Previous studies have found that patients often exhibit physiological deterioration hours before cardiopulmonary arrest. A rapid response team, also known as a medical emergency team, is a multidisciplinary team of intensive care unit (ICU) professionals charged with the evaluation, triage, and treatment of non-ICU patients with signs of clinical deterioration to reduce the rates of in-hospital cardiopulmonary arrests (codes) and the subsequent illness or deaths that follow. The Institute for Healthcare Improvement has recommended that hospitals implement rapid response teams as 1 of 6 strategies to reduce preventable in-hospital deaths. In response, hundreds of hospitals around the country have invested significant financial and personnel resources in implementing rapid response teams, despite limited published data supporting their effectiveness, according to background information in the article.
Paul S. Chan, M.D., M.Sc., of the Mid America Heart Institute and University of Missouri, Kansas City, and colleagues examined the association between a rapid response team intervention and long-term changes in hospital-wide cardiopulmonary arrest and mortality rates. The study included adult inpatients admitted between January 2004 and August 2007 at a 404-bed tertiary care academic hospital in Kansas City. Rapid response team education and program rollout occurred from September 1 to December 31, 2005. A total of 24,193 patient admissions were evaluated prior to the intervention (January 1, 2004 to August 31, 2005), and 24,978 admissions were evaluated after the intervention (January 1, 2006 to August 31, 2007).
During the 20-month period after intervention implementation, there were a total of 376 rapid response team activations. The most common reasons for rapid response team activation were altered neurological status, tachycardia (abnormally rapid heartbeat) exceeding 130 beats per minute, tachypnea (abnormally rapid breathing) exceeding 30 breaths per minute, and hypotension (abnormally low blood pressure) assessed as blood pressure lower than 90 mm Hg.
Hospital-wide code rates per 1,000 admissions were 11.2 before rapid response team intervention and 7.5 after rapid response team intervention. This was not associated with a reduction in the primary outcome measure of hospital-wide code rates, with decreases in non-ICU code rates accounting for the majority of this difference.
Case fatality rates after cardiopulmonary arrest were similar prior to and after the rapid response team intervention (77.9 percent vs. 76.1 percent). Hospital-wide mortality rates did not meaningfully change after the rapid response team intervention (3.22 preintervention vs. 3.09 postintervention per 100 admissions).

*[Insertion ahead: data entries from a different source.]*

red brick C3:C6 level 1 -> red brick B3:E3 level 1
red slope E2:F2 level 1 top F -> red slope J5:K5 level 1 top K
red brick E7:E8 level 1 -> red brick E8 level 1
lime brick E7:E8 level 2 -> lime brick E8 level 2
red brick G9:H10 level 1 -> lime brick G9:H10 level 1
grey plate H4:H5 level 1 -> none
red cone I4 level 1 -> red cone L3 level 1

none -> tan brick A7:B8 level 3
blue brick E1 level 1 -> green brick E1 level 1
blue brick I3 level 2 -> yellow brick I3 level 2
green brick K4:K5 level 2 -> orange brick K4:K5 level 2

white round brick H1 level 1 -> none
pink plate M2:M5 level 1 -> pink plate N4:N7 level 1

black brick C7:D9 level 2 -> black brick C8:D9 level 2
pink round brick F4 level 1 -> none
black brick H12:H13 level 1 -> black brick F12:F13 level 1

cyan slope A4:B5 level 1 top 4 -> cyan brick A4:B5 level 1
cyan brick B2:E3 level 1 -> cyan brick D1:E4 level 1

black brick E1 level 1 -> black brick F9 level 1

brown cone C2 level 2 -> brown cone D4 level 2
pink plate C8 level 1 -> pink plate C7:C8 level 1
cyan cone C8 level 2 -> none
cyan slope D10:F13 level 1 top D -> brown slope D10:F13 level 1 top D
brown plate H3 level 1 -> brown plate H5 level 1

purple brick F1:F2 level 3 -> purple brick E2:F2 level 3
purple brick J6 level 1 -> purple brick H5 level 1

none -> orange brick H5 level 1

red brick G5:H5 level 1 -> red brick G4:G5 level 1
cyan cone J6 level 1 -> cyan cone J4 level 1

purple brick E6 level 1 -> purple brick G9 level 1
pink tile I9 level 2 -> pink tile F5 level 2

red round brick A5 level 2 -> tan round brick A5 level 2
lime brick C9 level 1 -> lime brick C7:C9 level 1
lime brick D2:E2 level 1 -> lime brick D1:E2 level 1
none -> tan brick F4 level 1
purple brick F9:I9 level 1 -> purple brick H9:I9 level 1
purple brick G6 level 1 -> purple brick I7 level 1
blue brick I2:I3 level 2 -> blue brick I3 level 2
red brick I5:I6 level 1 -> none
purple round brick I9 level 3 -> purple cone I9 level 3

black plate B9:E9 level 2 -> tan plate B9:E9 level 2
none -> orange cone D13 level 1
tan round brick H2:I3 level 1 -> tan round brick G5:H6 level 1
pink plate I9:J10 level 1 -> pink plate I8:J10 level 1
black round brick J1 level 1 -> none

Secondary analyses revealed few instances of rapid response team undertreatment or underuse that may have affected the mortality findings.
“We believe that this study provides important new insights regarding the effectiveness and limitations of rapid response team intervention and raises critical questions about whether recommendations to disseminate rapid response teams nationally are warranted without a demonstrable mortality benefit,” the authors write.